Sudan, al via all’Aia il processo per il genocidio nel Darfur: “Primo passo per la verità”. Imputato Abd-al-Rahman, uno dei capi delle milizie Janjaweed
La giustizia per le violenze del conflitto in Darfur sarà sempre incompleta finché a essere giudicati “non saranno anche l’ex presidente Omar al-Bashir e i vertici militari del suo regime, compreso l’attuale presidente Abdel Fattah al-Burhan, veri pianificatori di quei massacri”. Così, all’agenzia Dire (www.dire.it), un attivista sudanese per la difesa dei diritti umani dopo la prima udienza del processo presso la Corte penale internazionale dell’Aia di un ex capo di una milizia paramilitare attiva durante la guerra in Darfur, a partire dal 2003.
Ali Muhammad Ali Abd-al-Rahman, questo il nome dell’imputato al processo iniziato oggi a l’Aia, è stato uno dei capi dei Janjaweed, i “diavoli a cavallo”, una milizia filo-governativa fra le protagoniste del conflitto nella regione occidentale del Darfur che, stando a stime delle Nazioni Unite, ha provocato circa 400mila morti.
L’ex comandante, trasferito alla Corte dell’Aia nel 2020 dopo l’arresto in Repubblica Centrafricana, si è dichiarato oggi “non colpevole” rispetto a tutti i 31 capi di accusa nei suoi confronti, che includono diversi crimini di guerra e contro l’umanità.
“Respingo tutte queste accuse” ha detto al-Rahman. L’ex capo milizia, 72 anni, è la prima personalità a processo per le violenze in Darfur, cominciate nel 2003. Tra i 31 capi di accusa nei suoi confronti figurano uccisioni commesse nei villaggi di Bindisi, Kodoom e Deleig e nei distretti di Mukjar e Wadi Salih, nel Darfur occidentale.

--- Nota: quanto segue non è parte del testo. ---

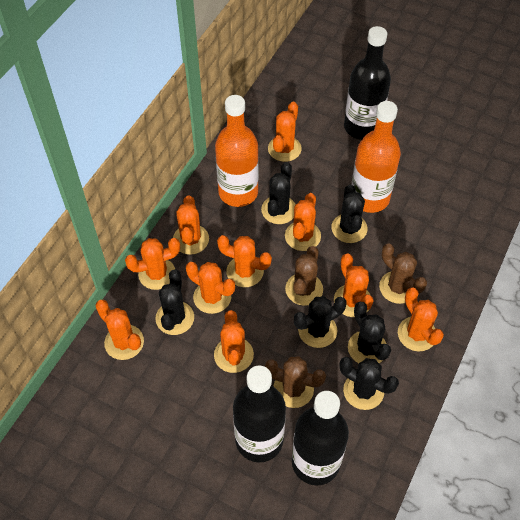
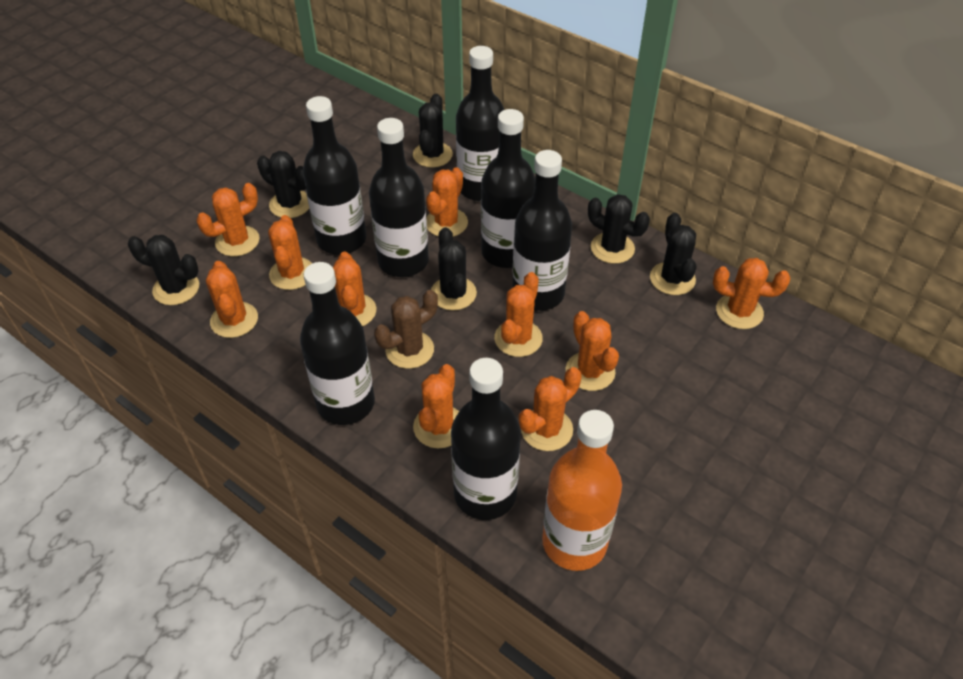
black bottle: 3 -> 7
brown cactus: 3 -> 1
orange bottle: 2 -> 1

In relazione alle violenze nella regione è ricercato dalla Corte penale internazionale anche l’ex presidente sudanese Omar Hassan Al-Bashir, accusato di crimini di guerra, crimini contro l’umanità e genocidio. L’ex capo di Stato è attualmente agli arresti nella capitale Khartoum.
La tesi dell’attivista per i diritti umani di Khartoum è che l’udienza di oggi è “solo il primo passo di un viaggio lungo mille chilometri”. Infatti, “la più grande e la peggiore delle milizie del Sudan sono le forze armate, di cui le stesse Janjaweed sono state solo uno strumento”.
L’attivista parla anche di Mohamed Hamdan Dagalo detto Hemetti, attuale vicepresidente del Sudan, prima tra i leader dei Janjaweed e poi capo delle Rapid Security Forces (Rsf) nate dalla loro dissoluzione nel 2013. “E’ stato al-Burhan che ha creato e sostenuto queste milizie”, dice in riferimento al presidente, unico uomo al comando del Paese dal colpo di Stato dello scorso 25 ottobre. Sarebbe proprio sua quindi, secondo l’attivista, “la mano spietata dietro a quanto successo in Darfur”.
La questioneè anche territoriale: i cittadini della regione occidentale, “miliziani compresi”, sarebbero “vittime delle elitè di alcuni Stati del nord e del centro, come l’attuale capo dello Stato e l’ex presidente al-Bashir”, entrambi nativi dello Stato settentrionale del Nilo.
L’ex presidente è stato al potere per 30 anni, fino a quando una rivolta popolare e un intervento dell’esercito non hanno messo fine al suo governo nel 2019. L’esecutivo di transizione sorto dopo questa fase aveva deciso l’agosto scorso di consegnare al-Bashir alla Corte penale internazionale. L’organismo di base nei Paesi Bassi ha spiccato il primo mandato di arresto nei confronti dell’ex presidente nel 2009. Il processo di estradizione non è però andato avanti e ora il golpe di ottobre ha fatto ricadere il Paese in una fase di insicurezza segnata da proteste quasi quotidiane e dalla repressione delle forze di sicurezza, con decine di morti da ottobre a oggi.
“Chi è al potere ora non vuole consegnare al-Bashir – dice l’attivista – ma noi faremo di tutto affinché organismi internazionali facciano pressione a Khartoum per l’estradizione”.